Applying such an approach, Civil Court Judge Arlene P. Bluth denied a request for summary judgment from State Farm Mutual Insurance Co. in a case where there was "uncontradicted, overwhelming circumstantial evidence" that an accident had been staged.

The denial of the summary judgment motion means State Farm must establish at trial its defense that the accident was staged.

Patrick McDonnell of McDonnell & Adels in Garden City, N.Y., whose firm is representing State Farm, said an appeal is under consideration.

The plaintiffs in the lawsuit are three medical providers who are suing to recover nearly $4,000 for treating a woman who claimed to have been injured in the alleged accident.

The medical providers -- AA Acupuncture Service, Performance Plus Chiropractic and Right Care Medical -- sued State Farm directly because the woman had assigned to them her rights to recover under the no-fault policy. State Farm had issued a no-fault policy to the owner of the automobile involved in the alleged accident.

A detailed affidavit submitted by a State Farm investigator "certainly" tends "to show the underlying incident was staged, and thus not covered by the policy," Bluth wrote in AA Acupuncture Service v. State Farm Mutual Insurance Company, 2765/08.

"The only evidence more convincing than the circumstantial evidence presented here would be if the driver and passengers admitted under oath that they fabricated their stories," Bluth added.

But the attorney representing the three medical providers, Michael C. Rosenberger of the Law Office of Edward Shapiro in Wantagh, N.Y., said State Farm will not be able to sustain its burden of proving the accident was staged because the investigator's affidavit "relies heavily upon inadmissible hearsay evidence."

Pointing to the strength of the investigator's affidavit, Bluth further noted that "if there were cases where summary judgment could be granted, this would be one of those cases."

But she said that applicable precedent leads to the conclusion that summary judgment is "simply unavailable" to an insurance company seeking to defend a case upon the ground that an accident has been staged.

Bluth relied on A.M. Medical Services v.
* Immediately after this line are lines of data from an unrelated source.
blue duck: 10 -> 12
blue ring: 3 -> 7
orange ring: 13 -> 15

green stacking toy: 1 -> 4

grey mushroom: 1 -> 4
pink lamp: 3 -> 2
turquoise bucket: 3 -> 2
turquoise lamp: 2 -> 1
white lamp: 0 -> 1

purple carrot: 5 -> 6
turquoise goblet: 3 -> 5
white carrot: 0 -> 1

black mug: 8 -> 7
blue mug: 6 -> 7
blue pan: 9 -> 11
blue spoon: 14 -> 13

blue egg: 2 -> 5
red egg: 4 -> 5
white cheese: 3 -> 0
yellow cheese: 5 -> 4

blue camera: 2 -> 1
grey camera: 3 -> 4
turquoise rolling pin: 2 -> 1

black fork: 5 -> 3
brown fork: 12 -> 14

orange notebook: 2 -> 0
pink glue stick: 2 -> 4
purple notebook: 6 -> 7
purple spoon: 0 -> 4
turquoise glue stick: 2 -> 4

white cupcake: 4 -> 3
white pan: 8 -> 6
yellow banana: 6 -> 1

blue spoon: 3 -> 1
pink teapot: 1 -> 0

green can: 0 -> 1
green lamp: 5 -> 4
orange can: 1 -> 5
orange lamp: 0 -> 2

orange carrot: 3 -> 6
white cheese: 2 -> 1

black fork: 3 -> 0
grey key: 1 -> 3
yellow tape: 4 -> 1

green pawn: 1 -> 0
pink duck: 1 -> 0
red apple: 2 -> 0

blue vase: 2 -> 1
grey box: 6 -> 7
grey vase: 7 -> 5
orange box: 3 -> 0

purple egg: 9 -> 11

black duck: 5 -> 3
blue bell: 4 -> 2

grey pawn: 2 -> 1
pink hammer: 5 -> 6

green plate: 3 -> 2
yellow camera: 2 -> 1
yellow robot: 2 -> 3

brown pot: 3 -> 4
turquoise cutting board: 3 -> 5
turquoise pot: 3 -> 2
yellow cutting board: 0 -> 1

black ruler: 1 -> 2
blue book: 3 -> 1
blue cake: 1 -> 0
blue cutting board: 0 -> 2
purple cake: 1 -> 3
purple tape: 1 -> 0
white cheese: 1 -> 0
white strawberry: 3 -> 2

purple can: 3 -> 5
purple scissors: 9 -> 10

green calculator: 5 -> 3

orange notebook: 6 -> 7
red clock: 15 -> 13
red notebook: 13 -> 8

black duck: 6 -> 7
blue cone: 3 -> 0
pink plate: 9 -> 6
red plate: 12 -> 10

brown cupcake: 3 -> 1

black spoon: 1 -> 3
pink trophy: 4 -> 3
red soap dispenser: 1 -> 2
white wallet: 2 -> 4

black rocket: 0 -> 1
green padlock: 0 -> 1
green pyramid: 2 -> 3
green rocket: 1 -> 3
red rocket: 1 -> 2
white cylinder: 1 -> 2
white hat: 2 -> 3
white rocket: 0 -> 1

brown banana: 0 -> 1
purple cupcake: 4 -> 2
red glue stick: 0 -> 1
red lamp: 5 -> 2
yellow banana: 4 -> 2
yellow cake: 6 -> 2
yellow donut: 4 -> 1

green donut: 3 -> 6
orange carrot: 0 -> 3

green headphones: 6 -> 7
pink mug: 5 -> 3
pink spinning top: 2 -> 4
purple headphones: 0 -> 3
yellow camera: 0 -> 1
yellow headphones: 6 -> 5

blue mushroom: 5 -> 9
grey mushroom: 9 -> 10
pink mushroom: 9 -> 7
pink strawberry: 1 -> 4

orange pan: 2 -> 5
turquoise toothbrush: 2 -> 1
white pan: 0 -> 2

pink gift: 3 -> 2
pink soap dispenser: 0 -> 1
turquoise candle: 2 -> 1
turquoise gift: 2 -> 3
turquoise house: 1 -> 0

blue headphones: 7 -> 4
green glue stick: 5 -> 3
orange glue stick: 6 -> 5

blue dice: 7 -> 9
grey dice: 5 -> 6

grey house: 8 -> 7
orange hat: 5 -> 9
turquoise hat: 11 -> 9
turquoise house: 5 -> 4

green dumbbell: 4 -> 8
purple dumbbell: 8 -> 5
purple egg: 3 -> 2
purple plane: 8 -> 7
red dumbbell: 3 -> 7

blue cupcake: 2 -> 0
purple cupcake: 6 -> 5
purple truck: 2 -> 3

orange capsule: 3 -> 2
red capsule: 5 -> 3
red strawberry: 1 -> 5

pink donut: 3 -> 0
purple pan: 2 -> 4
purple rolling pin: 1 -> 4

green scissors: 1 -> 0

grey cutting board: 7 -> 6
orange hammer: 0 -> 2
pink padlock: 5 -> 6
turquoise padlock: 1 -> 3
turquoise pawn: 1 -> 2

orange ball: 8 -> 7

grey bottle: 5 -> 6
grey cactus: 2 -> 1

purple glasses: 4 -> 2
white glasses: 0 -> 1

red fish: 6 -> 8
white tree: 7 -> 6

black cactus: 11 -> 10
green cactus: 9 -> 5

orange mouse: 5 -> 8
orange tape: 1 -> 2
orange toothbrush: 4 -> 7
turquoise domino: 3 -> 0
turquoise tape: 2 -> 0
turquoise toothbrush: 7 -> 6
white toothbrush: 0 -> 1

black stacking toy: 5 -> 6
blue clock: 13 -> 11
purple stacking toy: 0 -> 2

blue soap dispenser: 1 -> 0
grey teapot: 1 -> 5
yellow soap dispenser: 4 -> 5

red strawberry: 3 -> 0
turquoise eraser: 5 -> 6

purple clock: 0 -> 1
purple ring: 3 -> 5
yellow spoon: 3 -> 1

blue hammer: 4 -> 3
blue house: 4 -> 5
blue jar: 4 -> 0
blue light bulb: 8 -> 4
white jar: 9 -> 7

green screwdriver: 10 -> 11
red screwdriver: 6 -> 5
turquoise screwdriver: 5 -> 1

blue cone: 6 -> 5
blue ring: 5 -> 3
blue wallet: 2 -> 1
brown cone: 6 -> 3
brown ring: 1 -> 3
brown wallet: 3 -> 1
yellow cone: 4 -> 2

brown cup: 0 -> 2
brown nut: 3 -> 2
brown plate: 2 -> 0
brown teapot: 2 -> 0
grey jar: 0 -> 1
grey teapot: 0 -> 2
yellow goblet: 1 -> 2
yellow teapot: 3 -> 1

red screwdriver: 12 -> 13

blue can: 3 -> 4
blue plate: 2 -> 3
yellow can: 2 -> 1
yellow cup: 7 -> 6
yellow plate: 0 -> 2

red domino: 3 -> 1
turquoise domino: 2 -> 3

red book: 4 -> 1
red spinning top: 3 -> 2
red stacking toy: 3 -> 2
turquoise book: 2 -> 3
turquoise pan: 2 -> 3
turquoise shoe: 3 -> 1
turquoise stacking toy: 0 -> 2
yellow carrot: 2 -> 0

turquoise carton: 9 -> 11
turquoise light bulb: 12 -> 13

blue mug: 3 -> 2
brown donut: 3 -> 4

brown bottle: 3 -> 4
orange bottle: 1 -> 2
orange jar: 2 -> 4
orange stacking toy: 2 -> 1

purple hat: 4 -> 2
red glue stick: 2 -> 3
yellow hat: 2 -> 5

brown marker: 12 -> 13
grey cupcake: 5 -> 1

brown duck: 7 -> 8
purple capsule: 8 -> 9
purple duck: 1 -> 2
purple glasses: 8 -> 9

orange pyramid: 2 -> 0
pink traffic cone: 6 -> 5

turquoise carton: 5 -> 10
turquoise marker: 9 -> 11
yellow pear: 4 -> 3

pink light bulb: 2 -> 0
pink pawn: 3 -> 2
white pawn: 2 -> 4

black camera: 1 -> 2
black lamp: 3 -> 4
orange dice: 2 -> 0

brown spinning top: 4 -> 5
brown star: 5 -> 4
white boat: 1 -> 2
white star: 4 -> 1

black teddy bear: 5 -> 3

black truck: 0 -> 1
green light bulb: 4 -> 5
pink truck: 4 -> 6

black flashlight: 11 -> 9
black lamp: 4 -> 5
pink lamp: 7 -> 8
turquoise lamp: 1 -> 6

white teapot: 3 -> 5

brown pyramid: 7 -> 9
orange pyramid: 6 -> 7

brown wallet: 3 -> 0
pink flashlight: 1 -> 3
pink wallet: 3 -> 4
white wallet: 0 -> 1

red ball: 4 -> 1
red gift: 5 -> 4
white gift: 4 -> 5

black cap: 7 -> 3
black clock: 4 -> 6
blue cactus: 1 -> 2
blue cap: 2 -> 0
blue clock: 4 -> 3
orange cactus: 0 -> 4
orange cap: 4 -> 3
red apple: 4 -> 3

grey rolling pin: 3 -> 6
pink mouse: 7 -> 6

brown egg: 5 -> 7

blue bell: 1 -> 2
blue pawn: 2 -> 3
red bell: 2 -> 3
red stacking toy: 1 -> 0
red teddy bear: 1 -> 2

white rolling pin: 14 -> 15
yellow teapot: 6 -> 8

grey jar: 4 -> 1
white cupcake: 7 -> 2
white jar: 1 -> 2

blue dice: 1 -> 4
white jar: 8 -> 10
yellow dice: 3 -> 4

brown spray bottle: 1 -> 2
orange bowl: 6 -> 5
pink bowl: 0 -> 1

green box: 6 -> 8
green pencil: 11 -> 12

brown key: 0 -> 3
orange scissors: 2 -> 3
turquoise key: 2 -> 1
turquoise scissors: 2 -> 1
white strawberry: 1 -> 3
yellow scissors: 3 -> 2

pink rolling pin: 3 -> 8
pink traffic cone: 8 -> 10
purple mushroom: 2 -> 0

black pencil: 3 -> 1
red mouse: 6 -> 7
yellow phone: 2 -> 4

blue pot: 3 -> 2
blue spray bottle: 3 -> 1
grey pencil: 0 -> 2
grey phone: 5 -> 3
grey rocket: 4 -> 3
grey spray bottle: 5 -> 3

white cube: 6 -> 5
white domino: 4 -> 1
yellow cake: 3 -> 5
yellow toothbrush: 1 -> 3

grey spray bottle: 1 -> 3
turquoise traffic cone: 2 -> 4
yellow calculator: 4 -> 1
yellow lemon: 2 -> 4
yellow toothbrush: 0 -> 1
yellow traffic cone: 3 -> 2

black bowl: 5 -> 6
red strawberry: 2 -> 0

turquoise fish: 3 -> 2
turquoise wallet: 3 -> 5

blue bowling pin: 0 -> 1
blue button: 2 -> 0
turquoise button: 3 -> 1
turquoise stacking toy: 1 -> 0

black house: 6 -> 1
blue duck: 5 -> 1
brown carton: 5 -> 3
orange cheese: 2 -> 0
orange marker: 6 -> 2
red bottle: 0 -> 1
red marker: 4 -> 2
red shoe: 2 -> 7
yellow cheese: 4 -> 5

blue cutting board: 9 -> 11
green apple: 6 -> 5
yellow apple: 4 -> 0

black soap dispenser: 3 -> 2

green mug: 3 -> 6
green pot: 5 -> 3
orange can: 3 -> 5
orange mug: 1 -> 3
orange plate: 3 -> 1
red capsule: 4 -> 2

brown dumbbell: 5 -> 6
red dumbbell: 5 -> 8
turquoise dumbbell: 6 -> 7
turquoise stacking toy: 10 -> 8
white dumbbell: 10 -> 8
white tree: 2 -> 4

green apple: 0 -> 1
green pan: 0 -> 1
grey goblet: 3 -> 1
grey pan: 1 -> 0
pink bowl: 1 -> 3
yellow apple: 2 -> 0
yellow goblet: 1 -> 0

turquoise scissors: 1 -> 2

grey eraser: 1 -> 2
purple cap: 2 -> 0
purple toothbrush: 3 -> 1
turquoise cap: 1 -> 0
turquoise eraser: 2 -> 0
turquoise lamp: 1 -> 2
Nationwide Mutual Insurance Co., 12 Misc.3d 143 (2006), a decision of the New York Appellate Term, 2nd Department.

In A.M. Medical Services, Bluth wrote, the Appellate Term upheld the denial of the insurance company's motion for summary judgment even though the passenger and driver, claiming injuries, "admitted under oath that they faked the accident and withdrew their claims with prejudice."

The court in A.M. Medical had denied the insurance company's request for summary judgment even though it concluded there was enough evidence of wrongdoing to order a hearing to determine whether the attorney for the medical provider in that case should be sanctioned, the judge noted.

Rosenberger said that it is his firm's practice "to discontinue any case in which it is presented with the slightest evidence of fraud in an admissible form against an insurance company." He still represents the medical providers.

State Farm is represented by Joseph A. Schwarzenberg of the McDonnell firm.